Originally from Canada, Adler divides her time between Tel Aviv and Toronto and in recent years also spends time in Hawaii. Wherever she is, she creates work from local textiles which she finds in her investigations of the distinctive aesthetics and spirit of the place and time. The fabrics from Israel from which most of this exhibition’s works are made – while not produced locally but imported according to local tastes – are characterized by the bright colours of a sun-drenched country. Working from Canada, the fabrics are opaque and their colours deep.
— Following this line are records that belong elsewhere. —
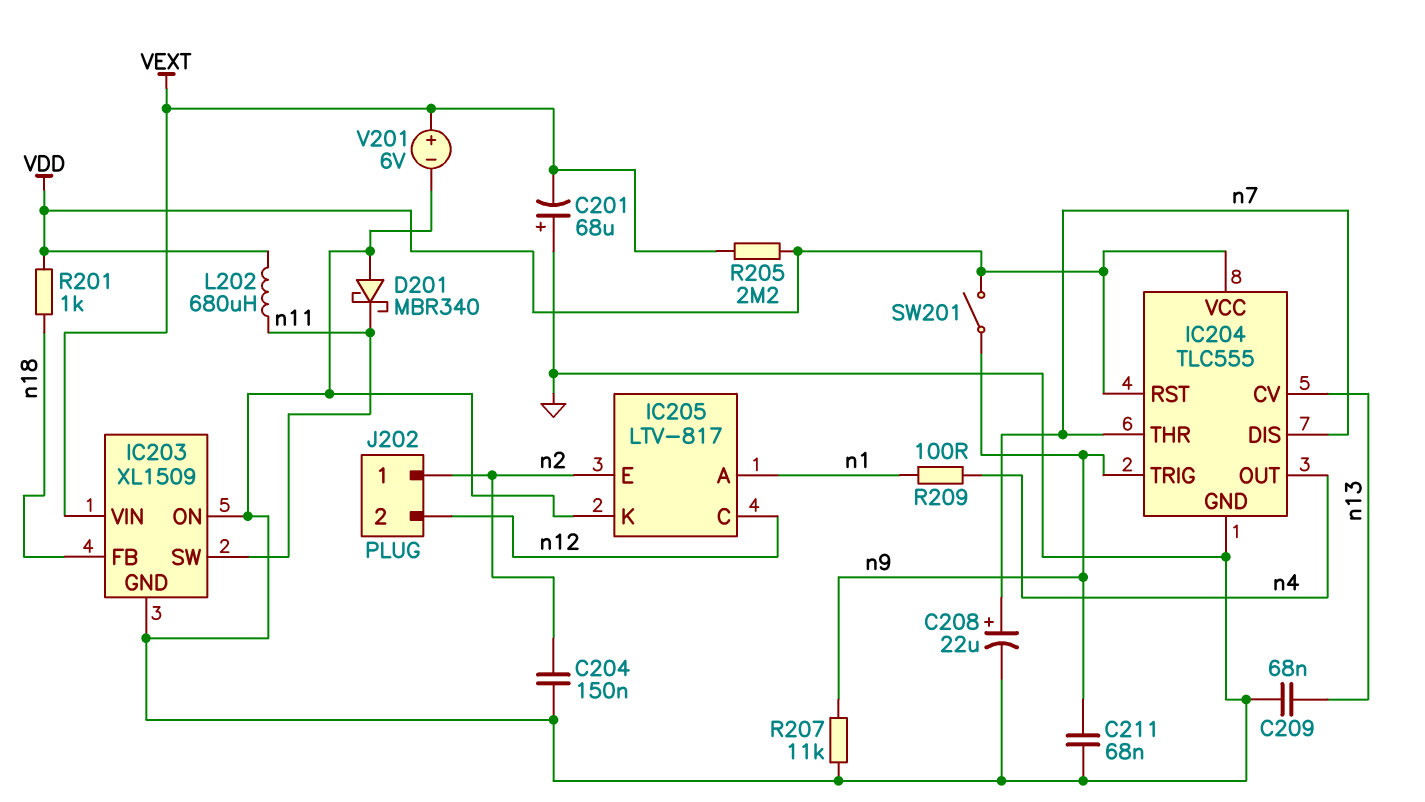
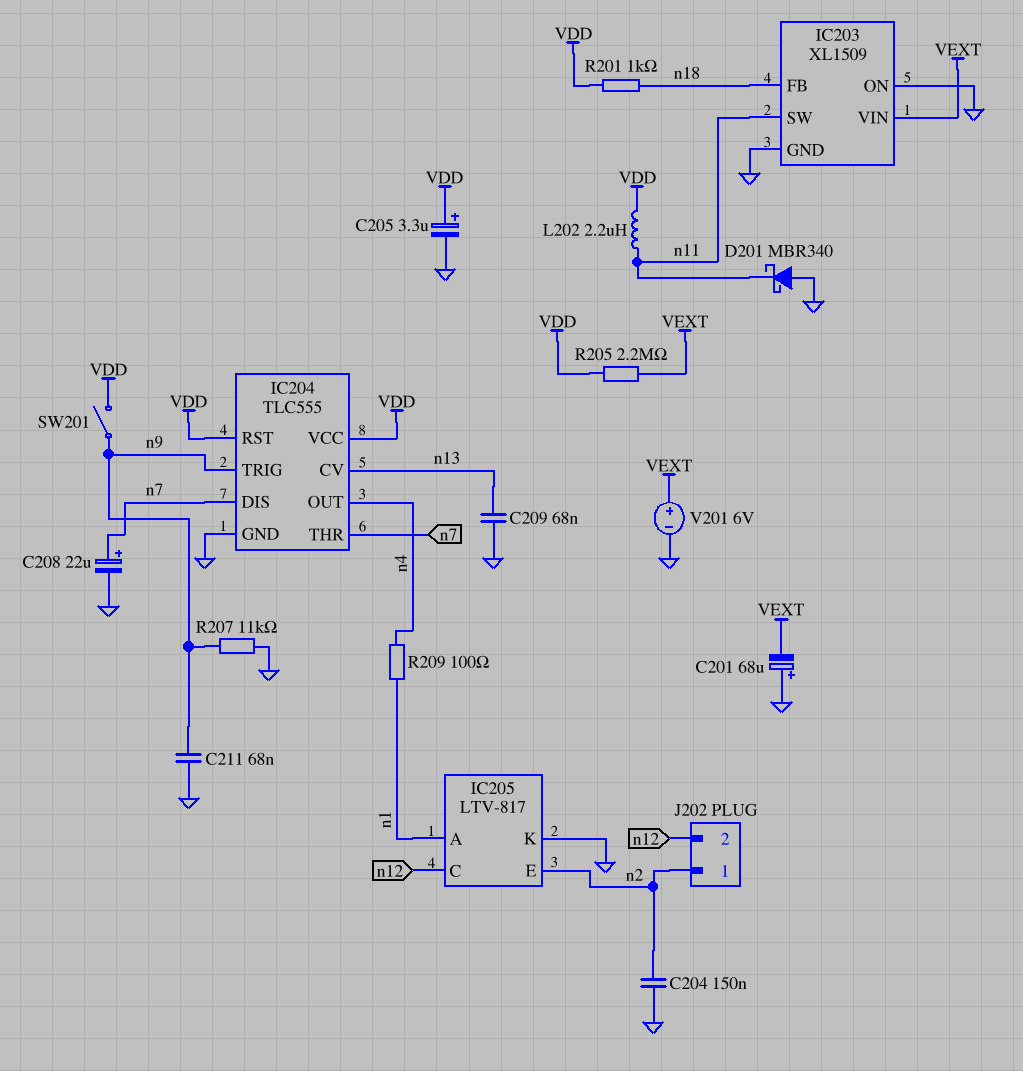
C205: none -> 3.3uF (plus VDD, minus GND)
L202: 680uH (VDD, n11) -> 2.2uH (VDD, n11)

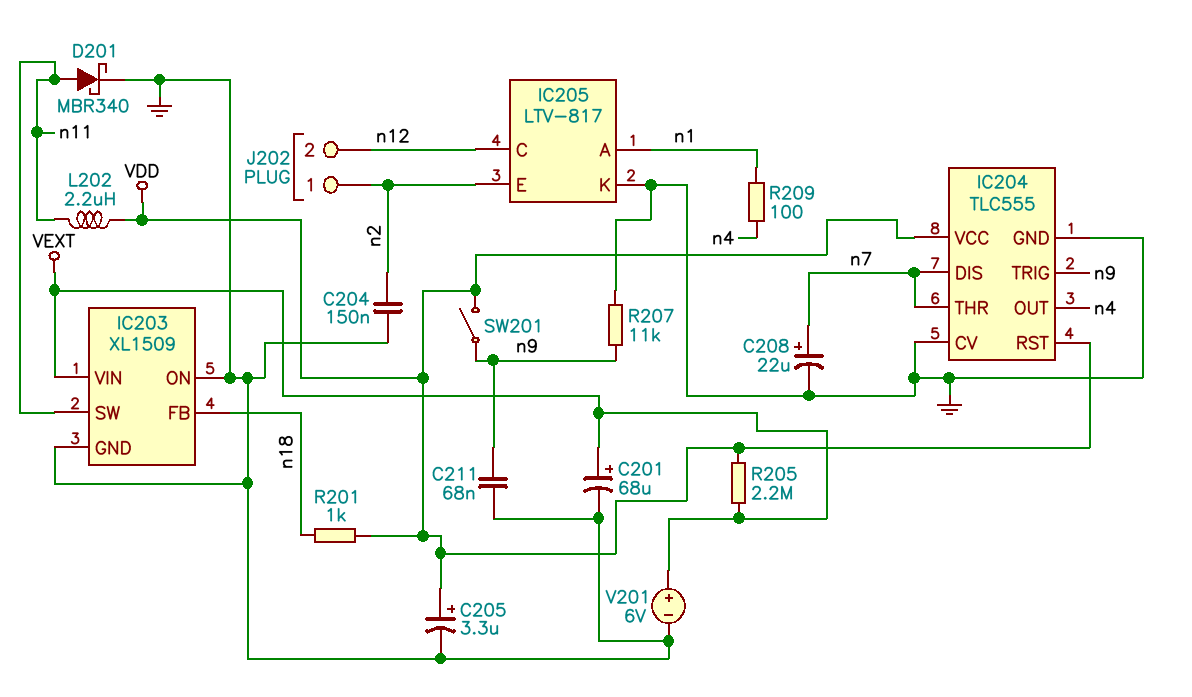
C201: 68uF (plus GND, minus VEXT) -> 68uF (plus VEXT, minus GND)
C209: 68nF (GND, n13) -> none
D201: schottky MBR340 (A GND, K n11) -> schottky MBR340 (A n11, K GND)
IC204 pin CV: n13 -> GND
And the brilliant Hawaiian triptych of floral fabrics reflects the richness of nature and the abundance of flora in that aesthetic.

 

Ruth Adler moved to Israel on her own as a young woman and a year later began studying textile design at Shenkar College. In the 80s and 90s she designed bedding for Macy’s and Martex in the U.S. and designed the concept for a children’s hospital: pyjamas, linens and colourful wall designs at the Schneider Medical Center in Petach Tiqvah. Her best-known project is the brand “Lipti Art to Wear” (1985-2000) which she founded (with Avi Dayan) and designed in Tel Aviv. Optimistic illustrations of places and landscapes from all over Israel in bold colours were printed onto white-T-shirts and were a huge hit. The Shenkar gallery held a “Lipti” exhibition in 2014.
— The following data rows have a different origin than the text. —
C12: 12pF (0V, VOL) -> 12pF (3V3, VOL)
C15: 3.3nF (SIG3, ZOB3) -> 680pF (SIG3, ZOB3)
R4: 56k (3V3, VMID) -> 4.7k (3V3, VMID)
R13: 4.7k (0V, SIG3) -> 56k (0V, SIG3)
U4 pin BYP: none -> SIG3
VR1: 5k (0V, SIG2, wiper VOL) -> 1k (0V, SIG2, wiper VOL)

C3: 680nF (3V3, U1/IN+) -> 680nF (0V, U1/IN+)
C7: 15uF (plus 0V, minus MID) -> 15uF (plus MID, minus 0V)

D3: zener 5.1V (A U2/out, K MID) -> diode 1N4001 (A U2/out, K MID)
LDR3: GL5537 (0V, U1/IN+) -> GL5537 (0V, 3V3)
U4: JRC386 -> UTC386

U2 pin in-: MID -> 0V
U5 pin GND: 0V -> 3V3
In the early 2000s, Adler began making colourful, abstract prints on the computer which met with great success in galleries in New York and Canada. The desire to return to painting and work by hand led her to a Master’s Degree in the U.S. and this brought about a recognition of fabric as her material, informed by knowledge, experience and love, from years of collecting textiles all over the world. Thus began this chapter of her work in textile which until now has only been shown in Canada and is on display here for the first time in Israel.